DEATH ON BLACKHEATH marks the 28th entry in the Charlotte and Thomas Pitt series (the protagonists have also appeared in several of her Christmas mysteries). Once again, the Victorian England backdrop is the ideal setting for these charming yet complex characters. Perry has truly created her own fictional world set amidst real-life historical events, and it is always a delight to travel back in time with these characters.
"If you look hard behind the mystery presented, you will be rewarded with some compelling political and social commentary on a violent and turbulent time in British history."
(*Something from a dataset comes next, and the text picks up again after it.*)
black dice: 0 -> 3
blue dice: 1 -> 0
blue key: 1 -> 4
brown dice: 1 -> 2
The novel takes no time in getting things moving as the first paragraph describes a scene of terrible violence. Shattered glass, clumps of blood and hair cover the pavement behind a home in Blackheath, the owner of which is no average citizen: Dudley Kynaston, a key member of Britain's Ministry of Defense. The time is January 1897, and Thomas Pitt of London's Special Branch is called in to investigate. The trouble is that there is no corpse or injured person to be found. However, one of the Kynastons’ maids --- a young woman by the name of Kitty Ryder --- has gone missing. Could the evidence found in the alleyway behind Kynaston's home point to the missing maid?
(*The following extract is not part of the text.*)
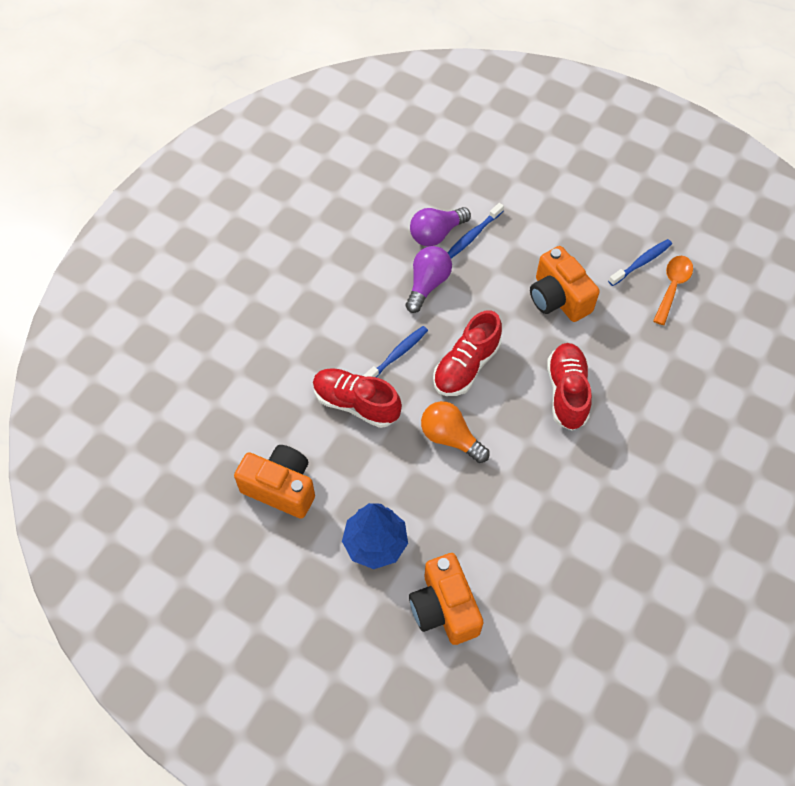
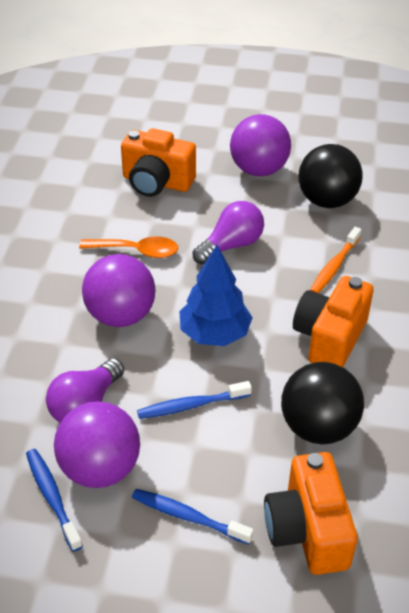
black ball: 0 -> 2
orange light bulb: 1 -> 0
orange toothbrush: 0 -> 1
purple ball: 0 -> 3
red shoe: 3 -> 0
Pitt and his assistant, Stoker, immediately question all members of the Kynaston household and find them to be somewhat resistant and perturbed at the inquiry --- particularly Kynaston and his wife, Rosalind. The investigation will need to proceed with nothing more to go on than the remnants of violence discovered in the alleyway.
It is not long before a body is found in a nearby gravel pit. It is clearly that of a woman, but so badly mutilated that identification is impossible. Could this be the body of Ryder and, if so, why was she so horribly disfigured? Pitt's inquiries of Kynaston draw some political blowback --- particularly from the new Prime Minister, Edom Talbot. Talbot does not want any publicity of this disappearance and gives express instructions that Pitt not make a move without checking with the P.M. office first.
The apparently unsolvable mystery that is thrust upon Pitt causes him to call on the aid of a number of regular characters in this series --- specifically, his wife Charlotte, her sister Emily, and Pitt's predecessor, Victor Narraway. When another mutilated body shows up, while Ryder continues to be among the missing, comparisons to other horrific crimes in the area are made. Perry goes out of her way to reference events from two prior Pitt novels --- the first in the series, THE CATER STREET HANGMAN, and RESURRECTION ROW. Loyal readers will enjoy these allusions.
Pitt recognizes that there is much more going on here; the missing maid and the two mutilated corpses may have been intended to cast suspicion on Kynaston. This will draw Pitt into investigating the top-secret assignments Kynaston is working on for the Ministry of Defense and provides some eye-opening revelations. Perry's Victorian mysteries never disappoint. If you look hard behind the mystery presented, you will be rewarded with some compelling political and social commentary on a violent and turbulent time in British history.